A line containing "line: (595, 231) -> (811, 455), added" appears in the material below. Return exactly every line from the first through that one, and only those.

- [Task material]:
^^^^^^^^

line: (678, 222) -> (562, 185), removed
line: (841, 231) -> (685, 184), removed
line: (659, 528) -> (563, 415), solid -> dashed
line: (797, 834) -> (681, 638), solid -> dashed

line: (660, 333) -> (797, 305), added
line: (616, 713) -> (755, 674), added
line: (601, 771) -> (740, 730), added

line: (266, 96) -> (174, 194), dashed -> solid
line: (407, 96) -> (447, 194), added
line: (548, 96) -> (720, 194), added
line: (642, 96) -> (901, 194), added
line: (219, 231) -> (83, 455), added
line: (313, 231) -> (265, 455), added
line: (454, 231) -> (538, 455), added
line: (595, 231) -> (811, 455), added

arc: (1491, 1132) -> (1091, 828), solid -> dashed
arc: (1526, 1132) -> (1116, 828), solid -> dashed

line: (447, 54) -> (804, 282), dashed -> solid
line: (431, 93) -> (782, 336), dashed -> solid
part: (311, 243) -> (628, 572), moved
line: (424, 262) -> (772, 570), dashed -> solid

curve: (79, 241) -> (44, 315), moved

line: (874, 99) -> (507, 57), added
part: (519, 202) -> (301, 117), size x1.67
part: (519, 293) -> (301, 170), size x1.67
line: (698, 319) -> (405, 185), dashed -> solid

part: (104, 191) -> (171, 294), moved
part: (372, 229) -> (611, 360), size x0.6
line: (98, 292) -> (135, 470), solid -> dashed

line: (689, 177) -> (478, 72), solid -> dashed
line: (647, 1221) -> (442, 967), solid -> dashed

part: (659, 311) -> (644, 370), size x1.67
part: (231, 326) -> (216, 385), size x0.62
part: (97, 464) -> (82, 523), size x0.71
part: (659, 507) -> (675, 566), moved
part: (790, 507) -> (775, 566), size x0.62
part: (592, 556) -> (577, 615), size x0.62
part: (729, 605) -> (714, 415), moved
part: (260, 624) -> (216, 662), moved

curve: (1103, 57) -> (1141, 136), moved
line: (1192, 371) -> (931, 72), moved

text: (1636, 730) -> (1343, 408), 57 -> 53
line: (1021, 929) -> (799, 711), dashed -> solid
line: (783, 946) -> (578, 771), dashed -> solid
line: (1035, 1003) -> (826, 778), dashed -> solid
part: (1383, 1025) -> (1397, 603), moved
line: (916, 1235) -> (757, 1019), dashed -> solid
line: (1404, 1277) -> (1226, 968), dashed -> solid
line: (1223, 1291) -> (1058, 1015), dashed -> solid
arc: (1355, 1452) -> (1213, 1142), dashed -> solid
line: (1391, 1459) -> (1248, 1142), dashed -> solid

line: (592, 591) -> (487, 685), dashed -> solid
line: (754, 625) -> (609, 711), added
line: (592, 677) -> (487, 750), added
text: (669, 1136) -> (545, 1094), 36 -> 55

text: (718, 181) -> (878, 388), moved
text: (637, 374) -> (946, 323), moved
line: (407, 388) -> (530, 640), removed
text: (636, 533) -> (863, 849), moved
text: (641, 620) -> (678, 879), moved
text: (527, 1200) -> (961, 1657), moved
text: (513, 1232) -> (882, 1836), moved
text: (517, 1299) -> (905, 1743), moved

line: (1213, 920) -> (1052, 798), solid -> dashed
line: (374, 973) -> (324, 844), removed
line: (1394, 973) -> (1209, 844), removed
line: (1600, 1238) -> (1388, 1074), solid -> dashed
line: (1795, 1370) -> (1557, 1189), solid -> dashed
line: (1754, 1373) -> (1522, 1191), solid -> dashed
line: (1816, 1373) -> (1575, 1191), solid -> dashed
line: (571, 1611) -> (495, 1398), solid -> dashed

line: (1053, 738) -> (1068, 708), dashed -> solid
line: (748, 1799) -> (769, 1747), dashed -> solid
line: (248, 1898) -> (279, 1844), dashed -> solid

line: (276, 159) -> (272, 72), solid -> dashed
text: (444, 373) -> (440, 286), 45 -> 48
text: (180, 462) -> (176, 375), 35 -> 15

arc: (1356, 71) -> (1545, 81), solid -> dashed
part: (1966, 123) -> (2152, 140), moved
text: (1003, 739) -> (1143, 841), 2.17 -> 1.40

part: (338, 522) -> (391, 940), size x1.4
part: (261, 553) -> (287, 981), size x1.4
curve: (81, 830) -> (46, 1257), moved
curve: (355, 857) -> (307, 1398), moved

^^^^^^^^

- [Reply to the exercise]:
line: (678, 222) -> (562, 185), removed
line: (841, 231) -> (685, 184), removed
line: (659, 528) -> (563, 415), solid -> dashed
line: (797, 834) -> (681, 638), solid -> dashed

line: (660, 333) -> (797, 305), added
line: (616, 713) -> (755, 674), added
line: (601, 771) -> (740, 730), added

line: (266, 96) -> (174, 194), dashed -> solid
line: (407, 96) -> (447, 194), added
line: (548, 96) -> (720, 194), added
line: (642, 96) -> (901, 194), added
line: (219, 231) -> (83, 455), added
line: (313, 231) -> (265, 455), added
line: (454, 231) -> (538, 455), added
line: (595, 231) -> (811, 455), added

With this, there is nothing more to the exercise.